LISA Home page [© 2010 • ISSN 1420-3693 • www.localization.org]
© 2010 SMP Marketing • ISSN 1420-3693 • www.localization.org

In this issue…


Symantec Houdini: How Symantec addresses some of its help localisation issues

John Rowley, Symantec

Introduction

Localising Windows Help should be a straightforward process. After all, it's simply a matter of translating the Rich Text Format (RTF) files used to build the help text, and making sure they compile without errors isn't it? Well it is if you have been given accurate counts for words and graphics, receive the help files when they are completely stable, and have complete confidence in your translators to be consistent in their cross-referencing (even if the US writers were not) and unlikely to destroy any of the internal links in the help. And then there's the real world.


Help files are more likely to be delivered piece meal, either as individual RTF files, or worse, as individual topics. Then towards the end, the writers decide to change their browse sequences, alter the context strings and improve their keyword indexing. New topics also get added at the last minute to take account of feature creep, existing topics have their cross- referencing improved, and topics (already in translation) get deleted because the writers do some last minute restructuring. How do you keep track of it all? Translation memory systems may offer a solution, but there are other alternatives.

Symantec has developed an internal tool - Houdini - to cut down the time testing help and comparing against original files. Houdini is distributed to our current vendor base and has attracted a lot of positive comment to the extent we are considering a possible release to the market on the next release of Symantec C++. This article looks at the general issues associated with localising help, and how Houdini tries to address those issues.

Help Localisation Issues

Help localisation issues can be grouped into five categories:

  1. Generating project statistics
  2. Building the Help
  3. Ensuring the consistency of the help system
  4. Maintaining the integrity of the help
  5. Managing project updates.

Generating project statistics

Estimating the word count for a help project is particularly troublesome. You need to open each RTF file in a word-processor and generate a word count. A product like Norton Utilities for Windows `95 has approximately 10 help projects, using about 35 RTF files. Getting a word count for each RTF file in a project like this is time-consuming and slow. So imagine the headache you'd have trying to get help writers to supply you with this information on a regular basis.

Another problem is identifying the number of bitmaps used in a project. Ideally you are working with a clean help project, where the only bitmaps in the help directory are those used by the project. However, it's not unusual for writers to leave redundant bitmaps in the directory as they build and test their help. Traditionally, one way to find out which bitmaps are used by the project is to remove all the bitmaps from the directory, compile the help file and note the errors reported for missing bitmaps. Once again, this is time-consuming and not particularly efficient, either for the publisher or the vendor.

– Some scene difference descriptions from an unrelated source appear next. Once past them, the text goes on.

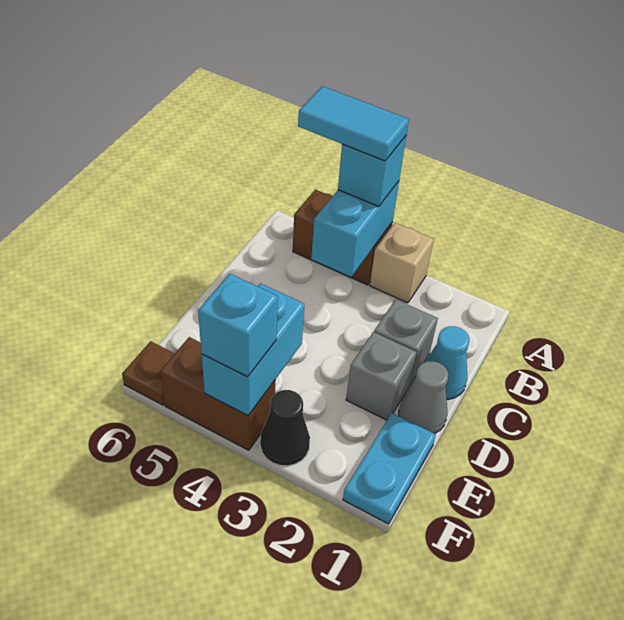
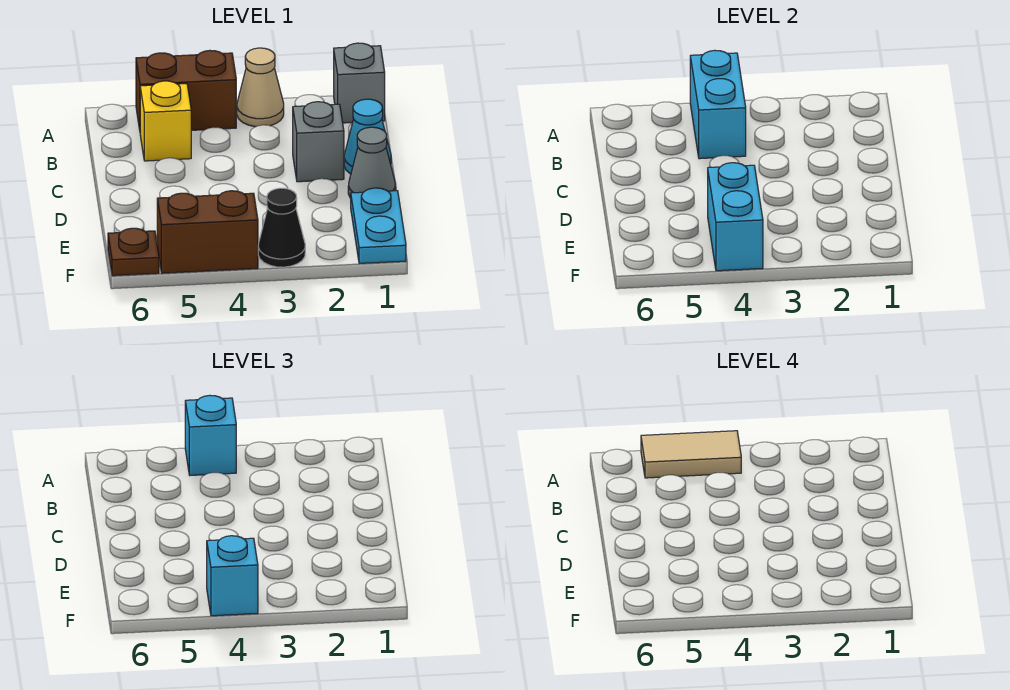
tan brick A3 level 1 -> tan cone A3 level 1
cyan tile A4:A5 level 4 -> tan tile A4:A5 level 4
none -> yellow brick B5 level 1
grey brick D2 level 1 -> grey brick A1 level 1

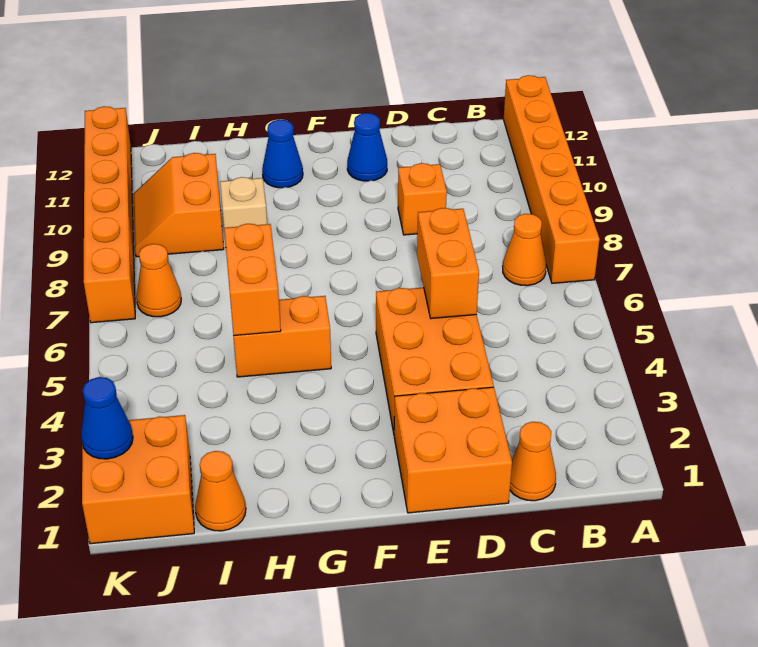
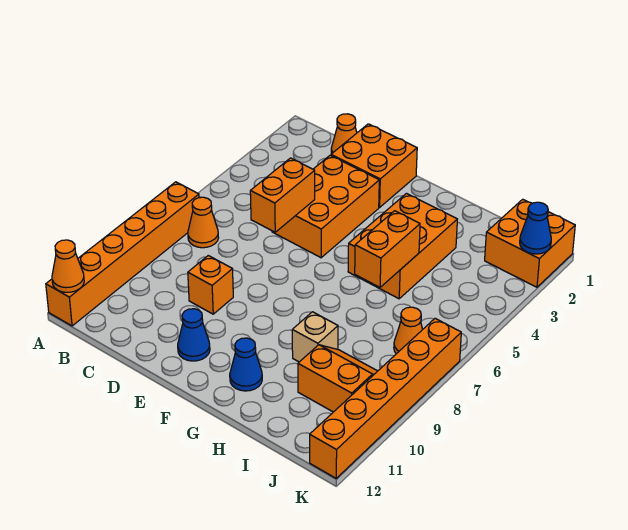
orange brick G5:H5 level 1 -> orange brick G3:H5 level 1
orange cone I1 level 1 -> orange cone A12 level 2
orange slope I9:J10 level 1 top I -> orange slope I9:J10 level 1 top 10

Generally it's useful to know where topics are located within the help system, how they refer to each other and what sort of attributes are associated with each topic (such as context strings, titles, browse sequences and so on). Trying to "map" out a help system like this is difficult, but if you have such a map it makes it a lot easier to track down and sort out problems.

Building the Help

Building the help involves organising and capturing any new bitmaps that need to be translated, including segmented bitmaps (bitmaps containing jumps), translating various options in the help project file, and finally compiling the help project. Most of this is a fairly straightforward process.

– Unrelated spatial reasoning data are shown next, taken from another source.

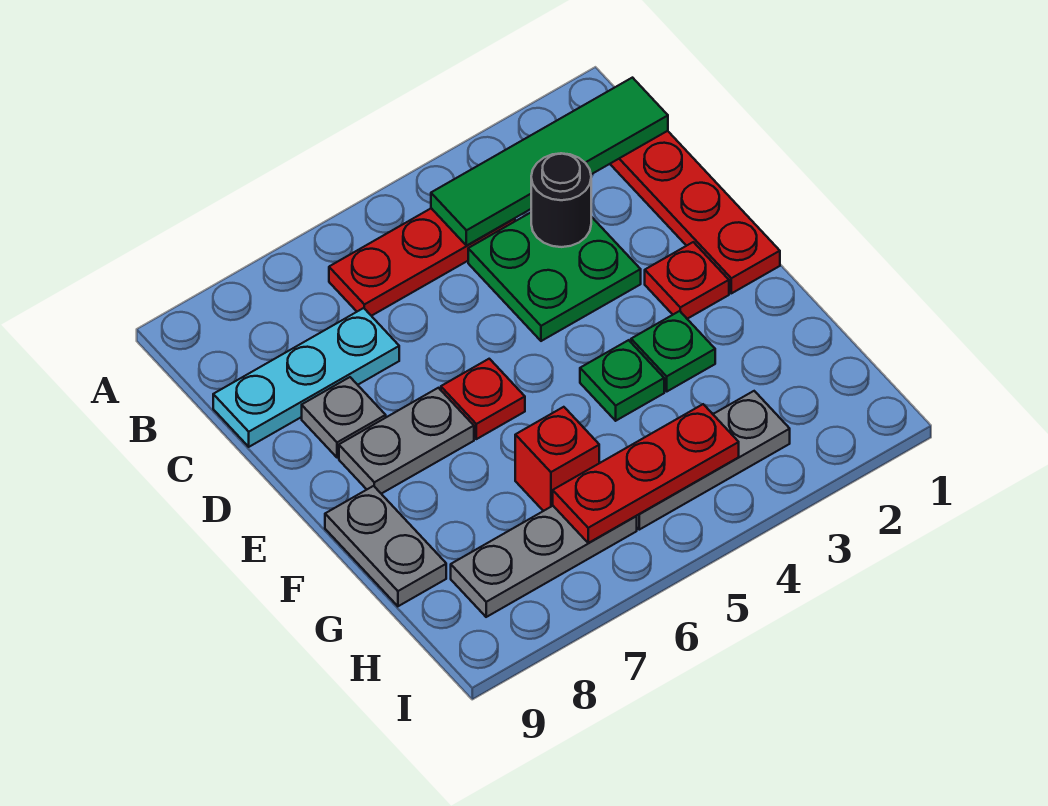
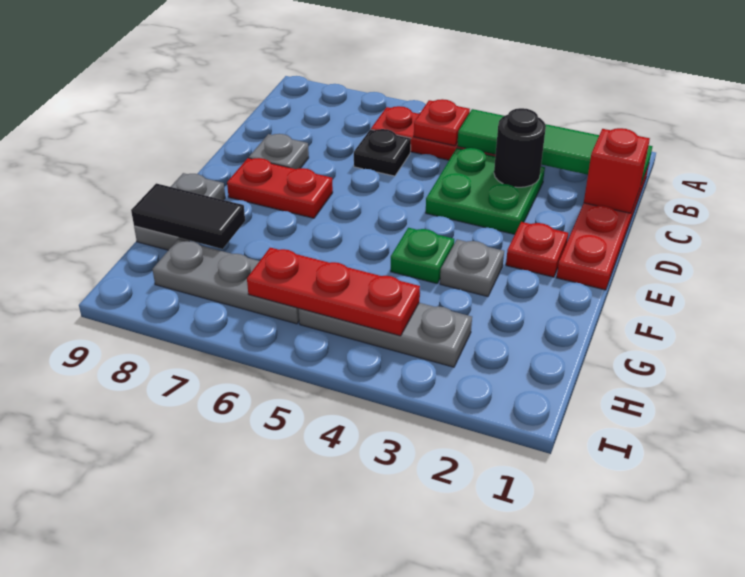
none -> black plate C6 level 1
cyan plate C7:C9 level 1 -> none
red plate E6 level 1 -> red plate B5 level 2
grey plate E7:E8 level 1 -> red plate E7:E8 level 1
green plate F3 level 1 -> grey plate F3 level 1
red brick G6 level 1 -> red brick C1 level 2
none -> black tile G8:G9 level 2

Ensuring the consistency of the help

Maintaining consistency covers two areas: cross- referencing and formatting.

Checking the consistency of cross-referencing usually looks for inconsistencies between:

  • Page titles and footnote titles -- ideally, these should match
  • The jump text and the page title of the topics being jumped to
  • Keyword usage -- for example, to ensure there are no instances of mixed case keywords (such as Utilities and utilities).

Checking the consistency of formatting looks for inconsistencies in:

  • Formatting of topics which are designed to "popup". Topics that have had a non-scrolling region defined in the heading (in other words, the style attribute "keep with next" was set) will not display correctly -- a problem not reported by the help compiler.
  • "Orphaned" hotspots -- where the underlined text (a jump or popup) is accidentally separated from the hidden text (the context string), usually by a space
  • Paragraph formatting -- a common problem is when paragraphs are formatted with the "hidden" attribute, causing text to display incorrectly on the screen.

Maintaining the integrity of the help

If you are translating a help file, particularly on a topic by topic basis during simultaneous translation, there's always a huge risk your files will get out of step with the US teams. Integrity inspections try to identify:

  • Help topics that have duplicate titles -- although an optional inspection, duplicate titles can confuse end-users when they are searching for help on a particular subject.
  • Missing topics -- these are topics referred to in the help which are not present in the help project
  • Duplicate topics -- although the help compiler informs you of the problem, irritatingly, it does not tell you where BOTH topics are located, making it difficult to track down.
  • References to external topics (topics contained in other help files) -- the help compiler has no means of checking if these topics exist.
  • Structural differences between the English help project and the translated help project. For example, you need to ensure that topics in the English files have matching topics in the translated files, and that the original topic and the translated topic have same browse sequences, build tags, cross-references, bitmaps and so forth.

Managing Updates

Managing updates can involve tracking weekly changes between help projects during a simultaneous ship, or identifying changes between two significant product releases. Tracking is easy if writers use tracking sheets to identify their changes, but tracking sheets that are maintained manually are difficult to implement, especially as deadlines draw close. If you are working on a simultaneous ship, then this sort of information becomes even more crucial; significantly, you need to be get this information on a regular basis so that you can monitor the progress of the help system.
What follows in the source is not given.